I'm writing a big web application, and trying really hard to seperate business logic and presentation, which been no problem up to now. Because I abstracted the business logic so much the framework became heavier, sometimes a simple action can take up to 2 mb memory and several extra milliseconds.

I know this doesn't sound much and I'm applying all kinds of technique's to reduce resource-usage and increase speed. The thing is, I feel like I need to split the business tier up in 2 tiers, one of them being my persisitant object manager. The main reason is because every script that is executed must do some initialization and database calls, and I think I could reduce this by making a persistant tier, but there doesn't seem a good way to do this using php except when I would use sockets.

Shared memory doesn't really seem like an option, because I would still need to include all the classes to manage it, and when I use shared memory, the memory would still be copied into the php memory + having a central manager seems like a good idea.

I know I'm pretty vague in my requirements, but I think it should be enough to explain what kind of solution I´m looking for, because this seems like a big advantage of java over php, or am I mistaken?
If you have any ideas, let me know :)

What takes more time and CPU is not quite loading objects in memory, but rather executing queries to a database.

What you need is not exactly called an object persistence tier, but rather object caching.

I use this generic data caching class, for instance to cache logged user profile and session data objects so I do not have to query that same information on every request.

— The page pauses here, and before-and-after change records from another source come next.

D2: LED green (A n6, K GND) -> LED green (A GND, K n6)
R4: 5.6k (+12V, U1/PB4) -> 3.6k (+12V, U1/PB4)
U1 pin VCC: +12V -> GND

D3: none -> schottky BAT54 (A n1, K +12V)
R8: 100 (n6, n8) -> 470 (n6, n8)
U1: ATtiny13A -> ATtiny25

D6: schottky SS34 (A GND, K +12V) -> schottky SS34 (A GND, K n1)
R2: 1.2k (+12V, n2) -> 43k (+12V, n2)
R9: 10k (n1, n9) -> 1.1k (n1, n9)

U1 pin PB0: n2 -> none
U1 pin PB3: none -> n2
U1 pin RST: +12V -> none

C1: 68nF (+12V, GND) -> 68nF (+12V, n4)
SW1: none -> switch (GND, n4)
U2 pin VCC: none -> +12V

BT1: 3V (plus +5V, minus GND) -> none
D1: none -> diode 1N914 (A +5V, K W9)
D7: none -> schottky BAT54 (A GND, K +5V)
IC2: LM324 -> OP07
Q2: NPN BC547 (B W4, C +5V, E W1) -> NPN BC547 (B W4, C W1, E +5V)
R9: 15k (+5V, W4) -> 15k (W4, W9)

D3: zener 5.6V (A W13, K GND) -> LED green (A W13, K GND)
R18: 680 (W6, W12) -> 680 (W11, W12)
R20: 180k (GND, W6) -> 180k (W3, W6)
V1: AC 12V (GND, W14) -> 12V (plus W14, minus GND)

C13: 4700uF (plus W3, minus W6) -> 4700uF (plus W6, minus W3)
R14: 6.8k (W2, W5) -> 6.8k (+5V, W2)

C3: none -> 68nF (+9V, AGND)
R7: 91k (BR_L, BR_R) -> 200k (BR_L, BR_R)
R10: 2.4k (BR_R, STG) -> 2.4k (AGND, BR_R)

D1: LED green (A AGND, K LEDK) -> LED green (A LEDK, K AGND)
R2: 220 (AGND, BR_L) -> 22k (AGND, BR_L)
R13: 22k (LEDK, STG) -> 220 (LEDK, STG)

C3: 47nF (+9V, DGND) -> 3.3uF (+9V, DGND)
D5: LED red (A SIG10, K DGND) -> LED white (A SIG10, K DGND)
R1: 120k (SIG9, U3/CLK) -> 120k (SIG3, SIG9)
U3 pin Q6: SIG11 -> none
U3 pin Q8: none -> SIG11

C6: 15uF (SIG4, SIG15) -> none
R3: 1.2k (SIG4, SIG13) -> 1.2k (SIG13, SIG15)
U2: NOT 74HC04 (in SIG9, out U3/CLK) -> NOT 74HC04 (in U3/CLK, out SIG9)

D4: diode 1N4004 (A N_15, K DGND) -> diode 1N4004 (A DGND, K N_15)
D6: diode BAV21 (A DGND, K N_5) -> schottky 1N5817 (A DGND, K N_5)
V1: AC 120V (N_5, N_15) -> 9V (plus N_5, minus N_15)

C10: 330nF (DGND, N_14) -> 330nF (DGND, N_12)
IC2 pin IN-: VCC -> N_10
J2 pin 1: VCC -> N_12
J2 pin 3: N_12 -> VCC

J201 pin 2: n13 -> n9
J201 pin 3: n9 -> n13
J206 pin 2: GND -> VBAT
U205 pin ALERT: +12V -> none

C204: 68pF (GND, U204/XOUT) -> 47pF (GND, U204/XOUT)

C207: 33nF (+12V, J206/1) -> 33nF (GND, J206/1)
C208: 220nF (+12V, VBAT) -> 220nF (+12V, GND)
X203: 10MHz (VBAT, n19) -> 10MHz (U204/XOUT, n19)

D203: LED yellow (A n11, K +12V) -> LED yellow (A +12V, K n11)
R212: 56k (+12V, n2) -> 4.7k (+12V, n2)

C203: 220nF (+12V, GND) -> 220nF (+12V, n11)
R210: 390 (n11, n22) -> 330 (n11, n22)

http://www.phpclasses.org/filecache

It saves a lot of time and CPU because I use it in a site that keeps over 22,000 sessions often for many weeks.

If you have a content site, you can achieve better efficience than this by actually caching the content that is not changed frequently, rather than caching the objects or the database query results that are used to generate that content.

For instance, if you have pages that show articles, you can cache the HTML of parts or all of such pages and so you avoid the overhead of generating those HTML excerpts every time you need to serve them.

I use the same class above in a site that keeps 550MB of cached content in files. It works wonders not only because it is much faster but because it allows many concurrent users to read or change the content at the same time using maximum efficiency.

BTW, do not bother with shared memory because it is always limited and the cache support of your file system often does a better job of keeping in memory what is frequently accessed.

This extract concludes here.